143.26—Non-Federal audit.
(a) Basic Rule.
Grantees and subgrantees are responsible for obtaining audits in accordance with the Single Audit Act Amendments of 1996 (31 U.S.C. 7501-750 7) and revised OMB Circular A-133, “Audits of States, Local Governments, and Non-Profit Organizations.” The audit shall be made by an independent auditor in accordance with generally accepted government auditing standards covering financial audits.
(b) Subgrantees.
State or local governments, as those terms are defined for purposes of the Single Audit Act Amendments of 1996, that provide Federal awards to a subgrantee, which expends $300,000 or more (or other amount as specified by OMB) in Federal awards in a fiscal year shall:
(1)
Determine whether State or local subgrantees have met the audit requirements of the Act and whether subgrantees covered by OMB Circular A-110, “Uniform Administrative Requirements with Institutions of Higher Education, Hospitals, and Other Non-Profit Organizations,” have met the audit requirements of the Act. Commercial contractors (private for-profit and private and governmental organizations) providing goods and services to State and local governments are not required to have a single audit performed. State and local governments should use their own procedures to ensure that the contractors has complied with laws and regulations affecting the expenditure of Federal funds;
(2)
Determine whether the subgrantee spent Federal assistance funds provided in accordance with applicable laws and regulations.

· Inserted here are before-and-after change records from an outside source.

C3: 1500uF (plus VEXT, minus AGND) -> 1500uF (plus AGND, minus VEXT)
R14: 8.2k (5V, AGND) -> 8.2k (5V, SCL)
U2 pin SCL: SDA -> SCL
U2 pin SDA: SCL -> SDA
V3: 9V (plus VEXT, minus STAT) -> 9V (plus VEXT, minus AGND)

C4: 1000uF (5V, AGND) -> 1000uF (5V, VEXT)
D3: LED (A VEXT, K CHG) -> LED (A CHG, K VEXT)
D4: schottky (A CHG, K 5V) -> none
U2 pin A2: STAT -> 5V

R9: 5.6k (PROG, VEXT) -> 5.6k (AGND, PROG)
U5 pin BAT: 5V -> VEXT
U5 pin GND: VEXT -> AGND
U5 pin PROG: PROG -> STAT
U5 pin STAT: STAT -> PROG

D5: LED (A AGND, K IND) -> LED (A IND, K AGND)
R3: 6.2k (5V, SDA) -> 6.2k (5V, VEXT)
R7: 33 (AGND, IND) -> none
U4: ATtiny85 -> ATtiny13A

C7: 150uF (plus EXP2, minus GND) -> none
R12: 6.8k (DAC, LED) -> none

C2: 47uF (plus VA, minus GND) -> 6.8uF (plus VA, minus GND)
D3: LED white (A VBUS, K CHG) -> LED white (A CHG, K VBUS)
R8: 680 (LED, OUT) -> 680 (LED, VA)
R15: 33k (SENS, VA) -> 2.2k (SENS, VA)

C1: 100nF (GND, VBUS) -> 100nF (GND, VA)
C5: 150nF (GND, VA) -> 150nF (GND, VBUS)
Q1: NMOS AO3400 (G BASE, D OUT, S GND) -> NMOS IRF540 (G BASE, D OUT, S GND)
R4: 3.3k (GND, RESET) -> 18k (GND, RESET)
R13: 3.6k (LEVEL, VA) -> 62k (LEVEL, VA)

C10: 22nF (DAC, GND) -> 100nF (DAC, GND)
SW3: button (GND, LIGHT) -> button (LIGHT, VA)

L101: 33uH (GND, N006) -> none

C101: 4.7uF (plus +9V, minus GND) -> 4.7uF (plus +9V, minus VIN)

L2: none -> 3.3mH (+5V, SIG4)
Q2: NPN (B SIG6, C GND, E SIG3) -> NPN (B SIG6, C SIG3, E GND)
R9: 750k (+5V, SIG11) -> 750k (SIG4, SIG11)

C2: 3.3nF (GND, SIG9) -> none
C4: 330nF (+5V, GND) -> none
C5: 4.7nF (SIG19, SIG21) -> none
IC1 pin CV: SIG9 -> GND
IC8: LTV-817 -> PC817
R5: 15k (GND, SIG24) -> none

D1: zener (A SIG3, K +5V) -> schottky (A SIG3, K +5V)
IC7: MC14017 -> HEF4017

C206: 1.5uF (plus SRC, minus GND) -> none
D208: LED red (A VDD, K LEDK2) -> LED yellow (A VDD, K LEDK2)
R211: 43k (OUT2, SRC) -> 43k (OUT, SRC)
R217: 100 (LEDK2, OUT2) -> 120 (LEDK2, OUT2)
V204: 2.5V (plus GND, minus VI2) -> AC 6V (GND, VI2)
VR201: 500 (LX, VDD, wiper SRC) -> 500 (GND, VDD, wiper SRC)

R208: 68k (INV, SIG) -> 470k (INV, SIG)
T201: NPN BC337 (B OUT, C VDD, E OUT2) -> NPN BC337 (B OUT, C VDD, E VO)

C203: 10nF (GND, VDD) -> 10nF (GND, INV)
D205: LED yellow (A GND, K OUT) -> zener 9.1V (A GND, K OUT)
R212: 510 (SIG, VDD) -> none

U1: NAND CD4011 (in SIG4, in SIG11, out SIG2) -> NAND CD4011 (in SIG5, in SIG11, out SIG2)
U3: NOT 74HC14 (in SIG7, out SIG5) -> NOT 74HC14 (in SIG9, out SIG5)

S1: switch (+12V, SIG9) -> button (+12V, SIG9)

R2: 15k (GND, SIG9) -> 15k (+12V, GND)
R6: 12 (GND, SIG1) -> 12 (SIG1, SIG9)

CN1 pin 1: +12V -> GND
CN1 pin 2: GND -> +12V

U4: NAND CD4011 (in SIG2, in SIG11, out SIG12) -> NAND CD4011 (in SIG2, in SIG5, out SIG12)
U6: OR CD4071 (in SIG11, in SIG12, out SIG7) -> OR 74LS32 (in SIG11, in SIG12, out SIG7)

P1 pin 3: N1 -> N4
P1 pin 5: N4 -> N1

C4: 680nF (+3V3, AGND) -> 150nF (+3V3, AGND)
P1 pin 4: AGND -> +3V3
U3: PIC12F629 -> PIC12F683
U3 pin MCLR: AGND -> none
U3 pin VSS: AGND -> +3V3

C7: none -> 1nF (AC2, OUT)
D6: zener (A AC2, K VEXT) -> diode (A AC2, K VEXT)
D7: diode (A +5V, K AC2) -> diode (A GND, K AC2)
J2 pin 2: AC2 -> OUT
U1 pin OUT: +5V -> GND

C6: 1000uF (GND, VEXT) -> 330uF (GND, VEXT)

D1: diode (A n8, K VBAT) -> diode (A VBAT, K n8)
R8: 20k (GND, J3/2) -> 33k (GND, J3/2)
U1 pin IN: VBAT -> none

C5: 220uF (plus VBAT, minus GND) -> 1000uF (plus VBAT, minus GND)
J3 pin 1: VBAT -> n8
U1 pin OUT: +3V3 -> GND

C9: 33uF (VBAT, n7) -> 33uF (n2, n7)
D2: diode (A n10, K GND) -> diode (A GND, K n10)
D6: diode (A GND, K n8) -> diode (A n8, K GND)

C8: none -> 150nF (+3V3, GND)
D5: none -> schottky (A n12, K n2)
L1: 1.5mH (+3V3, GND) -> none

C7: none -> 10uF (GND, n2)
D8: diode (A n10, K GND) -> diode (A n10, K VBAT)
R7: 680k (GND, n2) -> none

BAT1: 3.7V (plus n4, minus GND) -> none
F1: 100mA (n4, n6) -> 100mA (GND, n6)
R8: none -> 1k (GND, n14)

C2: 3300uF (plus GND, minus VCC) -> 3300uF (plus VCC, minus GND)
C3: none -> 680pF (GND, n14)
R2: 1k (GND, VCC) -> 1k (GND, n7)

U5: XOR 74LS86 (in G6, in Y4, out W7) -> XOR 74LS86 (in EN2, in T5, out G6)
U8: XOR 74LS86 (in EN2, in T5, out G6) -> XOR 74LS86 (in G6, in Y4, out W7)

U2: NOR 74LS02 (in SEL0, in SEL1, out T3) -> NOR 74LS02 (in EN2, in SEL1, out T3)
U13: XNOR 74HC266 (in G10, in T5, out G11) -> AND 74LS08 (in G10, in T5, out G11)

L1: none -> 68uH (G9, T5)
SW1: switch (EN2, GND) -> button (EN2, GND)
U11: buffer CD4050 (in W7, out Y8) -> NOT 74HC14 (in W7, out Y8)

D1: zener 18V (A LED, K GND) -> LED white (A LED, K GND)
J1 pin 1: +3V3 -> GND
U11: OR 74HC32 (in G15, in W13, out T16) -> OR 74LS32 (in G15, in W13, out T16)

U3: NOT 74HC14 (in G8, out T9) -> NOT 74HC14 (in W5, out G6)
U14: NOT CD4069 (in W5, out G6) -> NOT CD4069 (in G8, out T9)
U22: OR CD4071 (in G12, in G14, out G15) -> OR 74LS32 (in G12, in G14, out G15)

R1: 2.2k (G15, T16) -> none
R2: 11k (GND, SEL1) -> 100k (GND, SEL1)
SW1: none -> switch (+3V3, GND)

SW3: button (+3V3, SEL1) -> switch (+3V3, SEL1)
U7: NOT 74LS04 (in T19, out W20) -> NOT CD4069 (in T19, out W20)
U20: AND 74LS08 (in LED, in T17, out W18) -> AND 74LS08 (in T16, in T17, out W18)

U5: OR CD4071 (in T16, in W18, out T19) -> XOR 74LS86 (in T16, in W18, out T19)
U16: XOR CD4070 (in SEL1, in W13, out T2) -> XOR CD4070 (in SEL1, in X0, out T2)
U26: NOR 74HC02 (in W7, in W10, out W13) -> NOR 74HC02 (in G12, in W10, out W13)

This may be accomplished by reviewing an audit of the subgrantee made in accordance with the Act, Circular A-110, or through other means (e.g., program reviews) if the subgrantee has not had such an audit;
(3)
Ensure that appropriate corrective action is taken within six months after receipt of the audit report in instance of noncompliance with Federal laws and regulations;
(5)
Require each subgrantee to permit independent auditors to have access to the records and financial statements.